SUKABUMIUPDATE.com - Korps HMI Wati (Kohati) Badko Jawa Barat mempertanyakan terkait aturan penyediaan alat kontrasepsi bagi kelompok usia sekolah atau remaja sebagaimana tertuang dalam PP No. 28 Tahun 2024 tentang Peraturan Pelaksana UU No. 17 Tahun 2023 Tentang Kesehatan yang ditandatangani Presiden RI Joko Widodo pada tanggal 26 Juli 2024.
Ketua Umum Kohati Badko HMI Jawa Barat, Hana Muhamad, meminta agar pemerintah merevisi peraturan tersebut karena dianggap tidak memberikan solusi yang tepat, bahkan mendorong perilaku seks beresiko dikalangan remaja.
"Pemberian kondom di sekolah telah menjadi topik yang menimbulkan perdebatan hangat di masyarakat. Di satu sisi, langkah ini dianggap sebagai upaya proaktif untuk melindungi kesehatan siswa dan mencegah penularan penyakit menular seksual serta kehamilan yang tidak diinginkan. Namun, disisi lain, banyak pihak yang khawatir bahwa tindakan ini akan dipandang sebagai legitimasi atau dorongan bagi siswa untuk terlibat dalam aktivitas seksual yang berisiko," ujar Hana dalam keterangan tertulisnya kepada sukabumiupdate.com, Kamis (8/8/2024).

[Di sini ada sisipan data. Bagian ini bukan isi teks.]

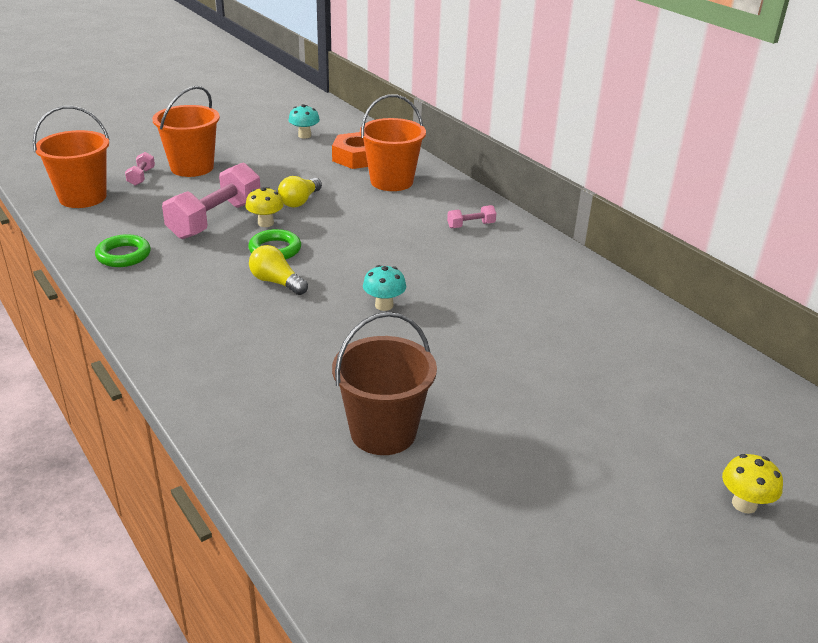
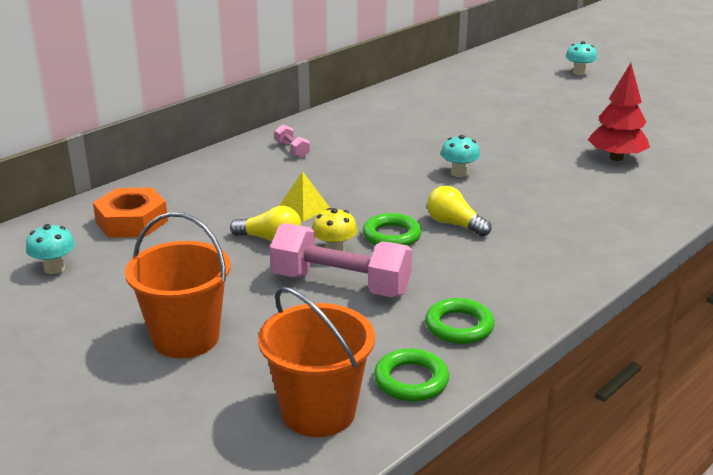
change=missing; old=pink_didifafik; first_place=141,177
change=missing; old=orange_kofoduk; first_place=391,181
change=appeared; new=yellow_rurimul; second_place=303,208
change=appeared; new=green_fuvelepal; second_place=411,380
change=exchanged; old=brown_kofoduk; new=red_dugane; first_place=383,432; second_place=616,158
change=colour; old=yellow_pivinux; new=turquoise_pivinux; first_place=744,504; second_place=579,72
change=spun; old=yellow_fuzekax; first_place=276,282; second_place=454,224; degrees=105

Menurut Hana, peraturan tersebut tertuang dalam Pasal 103 ayat 4 yang merinci soal pelayanan kesehatan reproduksi salah satunya penyediaan alat kontrasepsi. Namun, kata dia, tidak ada penjelasan lebih lanjut mengenai penyediaan alat kontrasepsi pada usia sekolah dan remaja di pasal tersebut.
Baca Juga: PUI Tolak Keras Pemberian Alat Kontrasepsi pada Siswa Sekolah
Baca Juga: Bikin Heboh, Kemenkes Bilang Alat Kontrasepsi Hanya untuk Remaja yang Sudah Menikah
Kata Hana, berbeda dengan Pasal 104 yang mengatur pelayanan kesehatan reproduksi dewasa dimana penyediaan alat kontrasepsi secara jelas disebutkan bagi pasangan usia subur dan kelompok yang beresiko.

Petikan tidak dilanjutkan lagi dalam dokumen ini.